Thanks to the travel grant I received from the Gapenski Endowment I was able to travel to Ann Arbor, MI to attend the Society for the Study of Amphibians and Reptiles Conference which took place during the summer semester. This conference normally happens once every four years but hasn’t met in eight due to the Covid-19 pandemic. So it was very exciting to be able to attend the conference this year. While there, I was able to meet and discuss my research interests with many other scientists and receive feedback on several of my ongoing projects. I was also able to meet with some of the other co-authors of my in-progress projects which was very helpful in coordinating efforts to finish those publications.

Additionally, I was able to attend a multitude of very interesting talks and poster presentations given by members of the herpetological community. This enabled me to learn about new and exciting research techniques that may help me in my own future research endeavors. I presented a poster depicting my own research on the multiple origins of miniaturization in Cordyloid lizards for the first time. My research on this subject is still in the preliminary phase, so it was very nice to receive feedback from more senior scientists who study similar topics.
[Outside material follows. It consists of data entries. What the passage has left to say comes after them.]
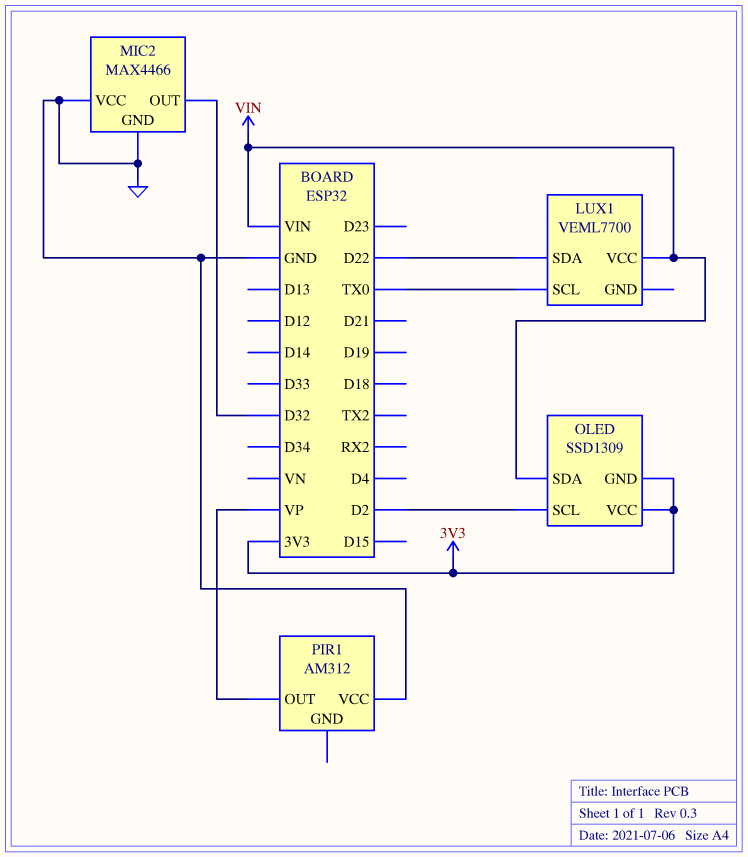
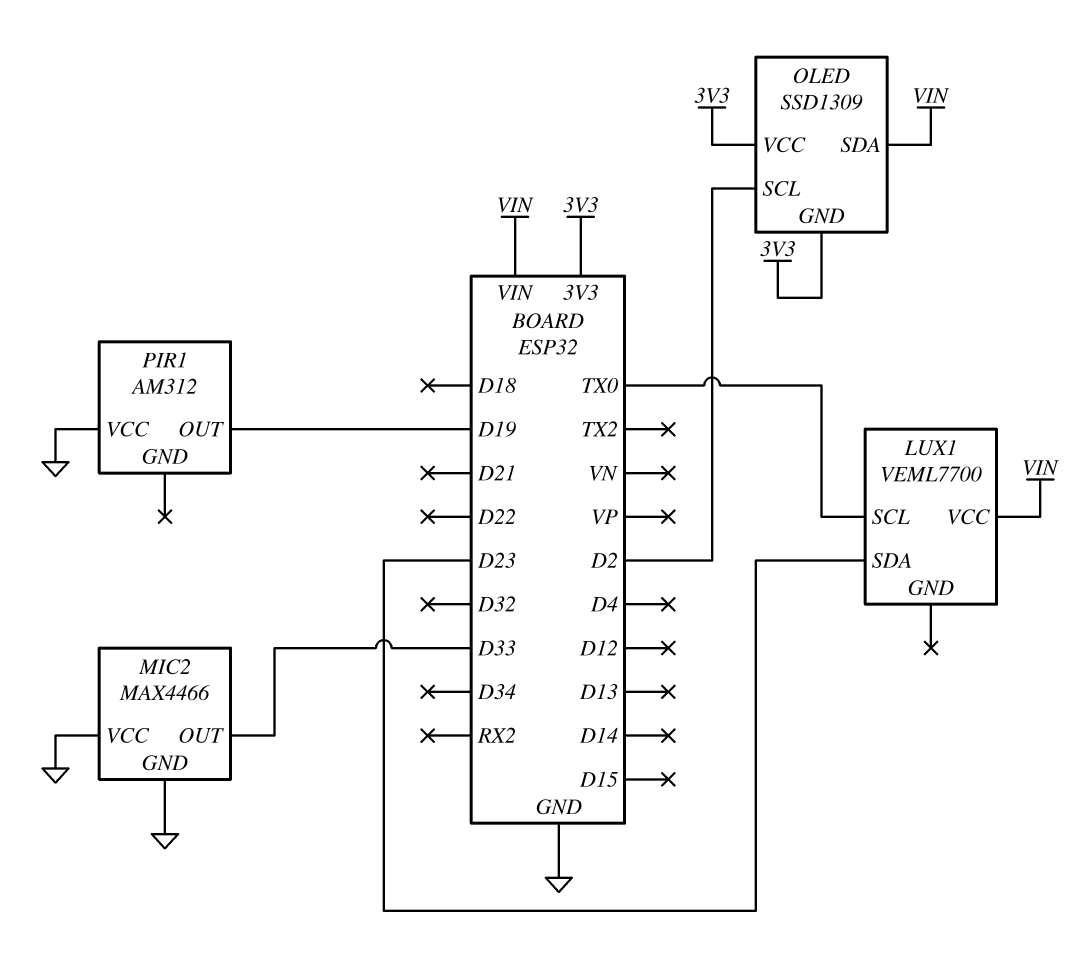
LUX1 pin SDA: D22 -> D23
MIC2 pin OUT: D32 -> D33
PIR1 pin OUT: VP -> D19

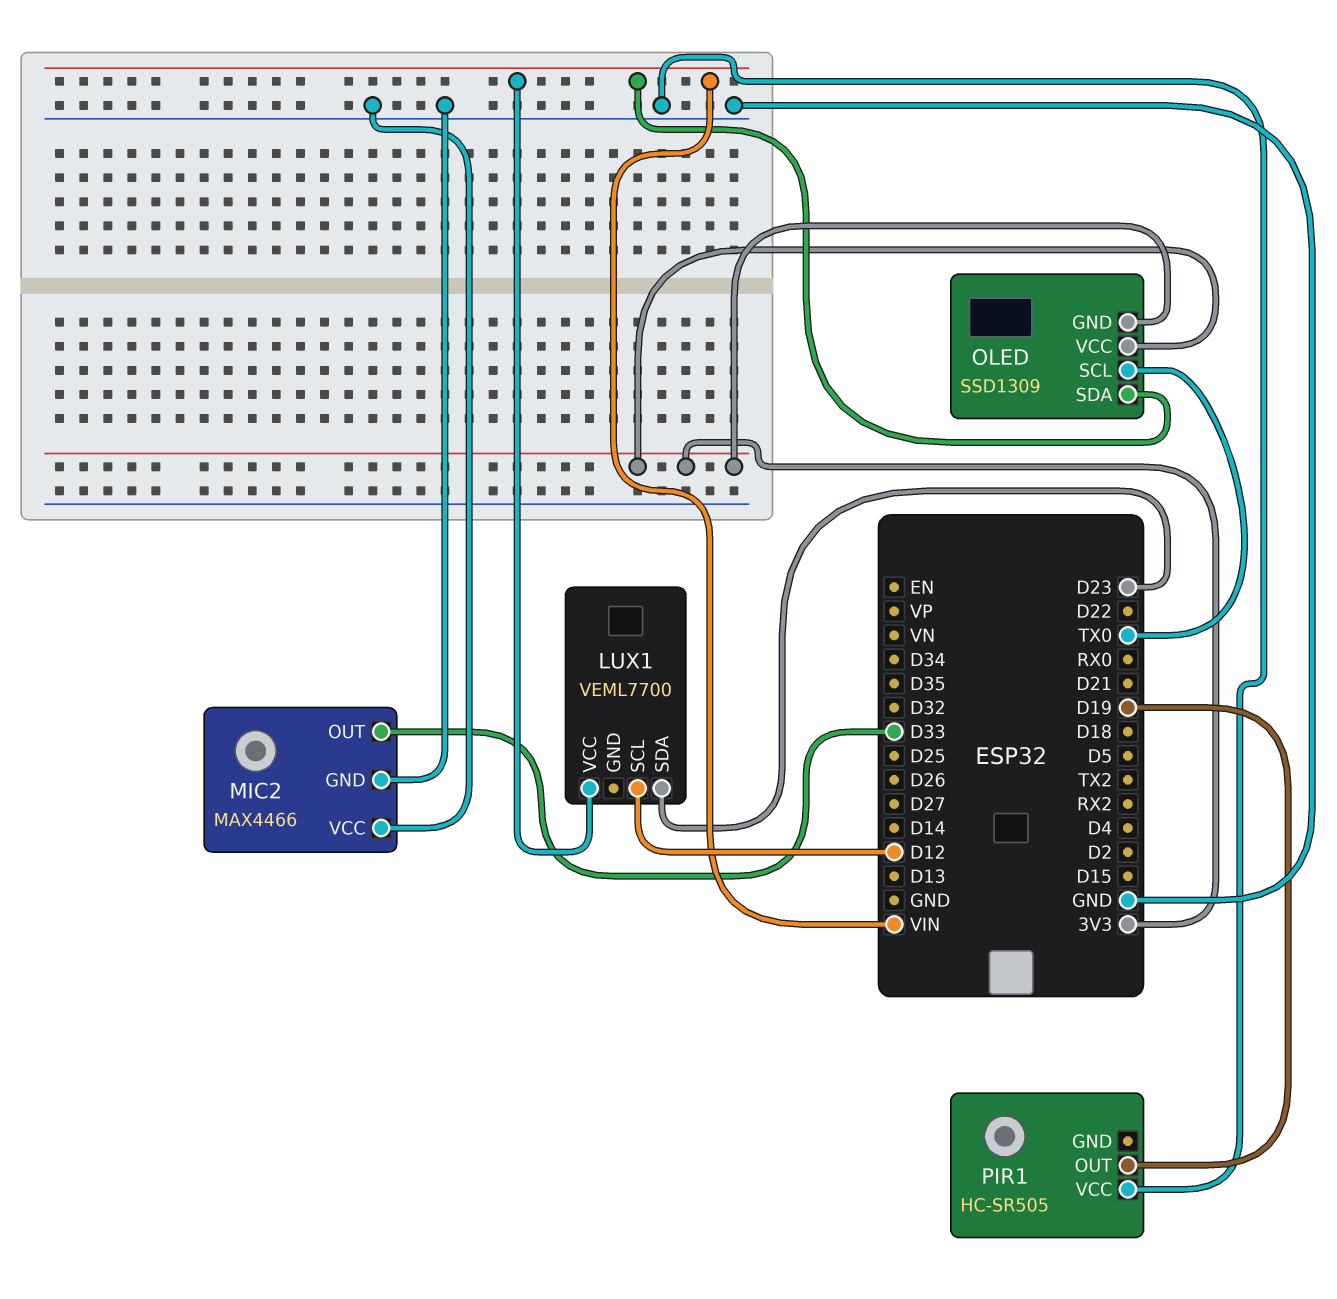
LUX1 pin SCL: TX0 -> D12
OLED pin SCL: D2 -> TX0
PIR1: AM312 -> HC-SR505

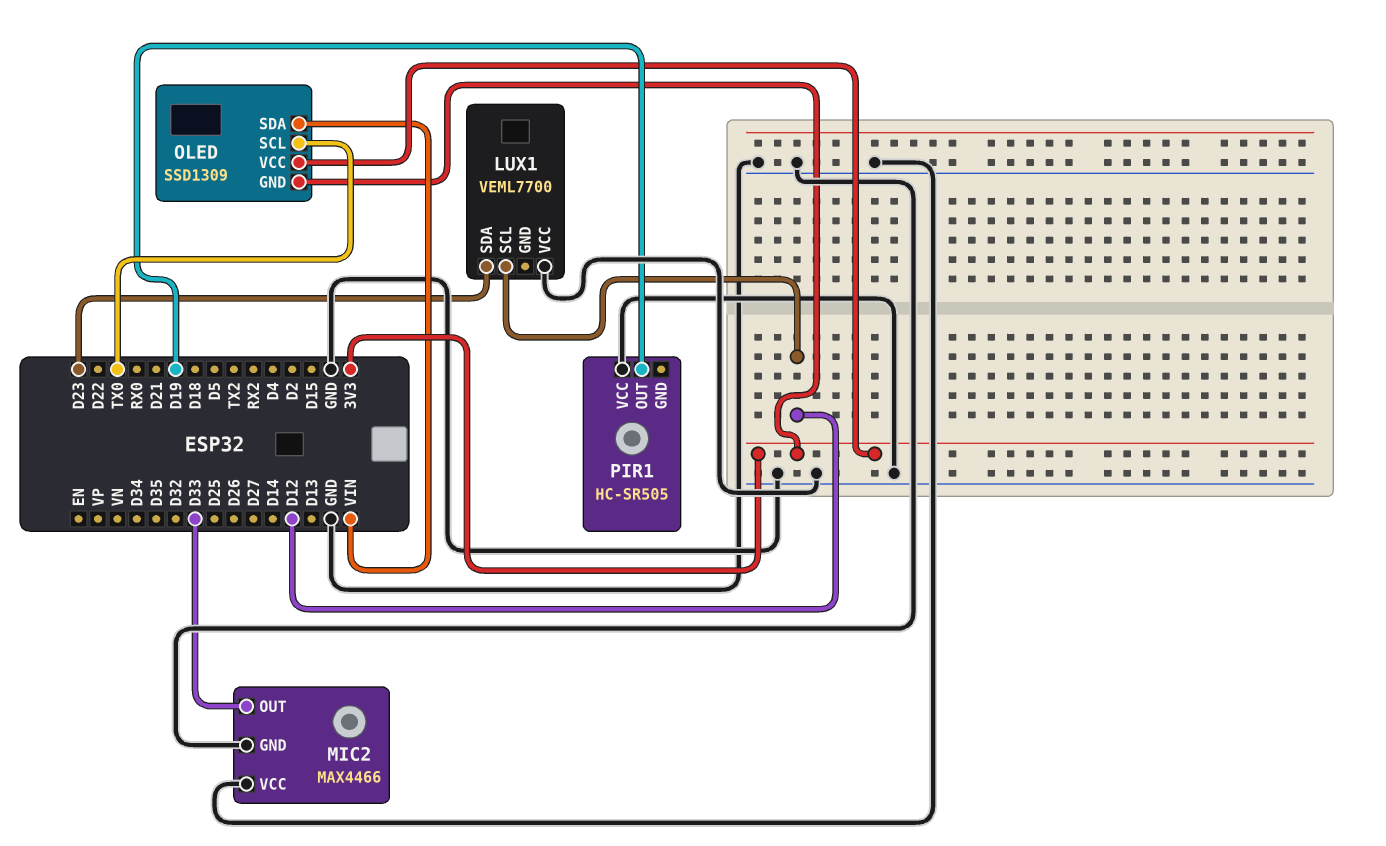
LUX1 pin VCC: VIN -> GND

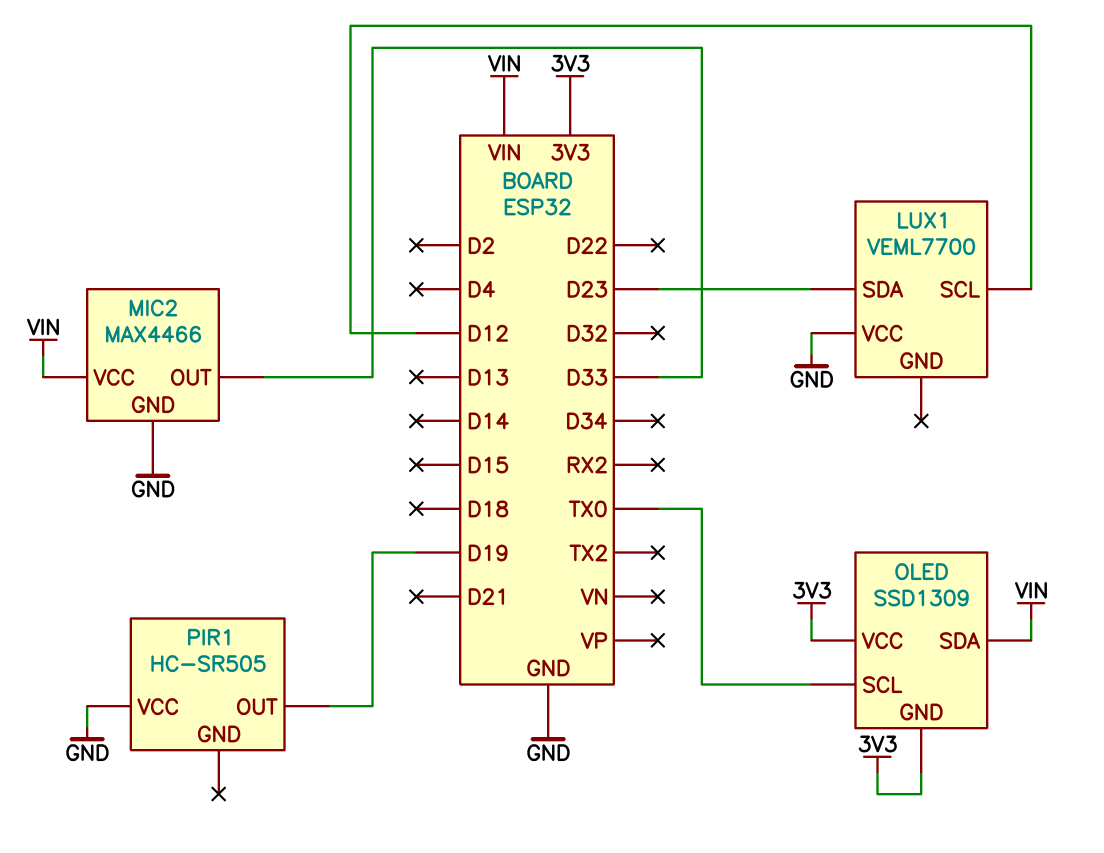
MIC2 pin VCC: GND -> VIN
After the conference was over, I was able to spend a day visiting the Museum of Comparative Zoology Museum at the University of Michigan. Their collection is one of the largest herpetological collections in the country, and I was able to see many lizard species in my taxon of interest (Scincomorpha, the group that includes skinks, girdled lizards, plated lizards, and night lizards) that are not available at any other museums in the country. Here I was able to select specimens to have loaned to the Florida Museum of Natural History to be micro-CT scanned in the Nanoscale Research Facility on the University of Florida’s campus. The final result of two reconstructed micro-CT scans that were used in this research are depicted below.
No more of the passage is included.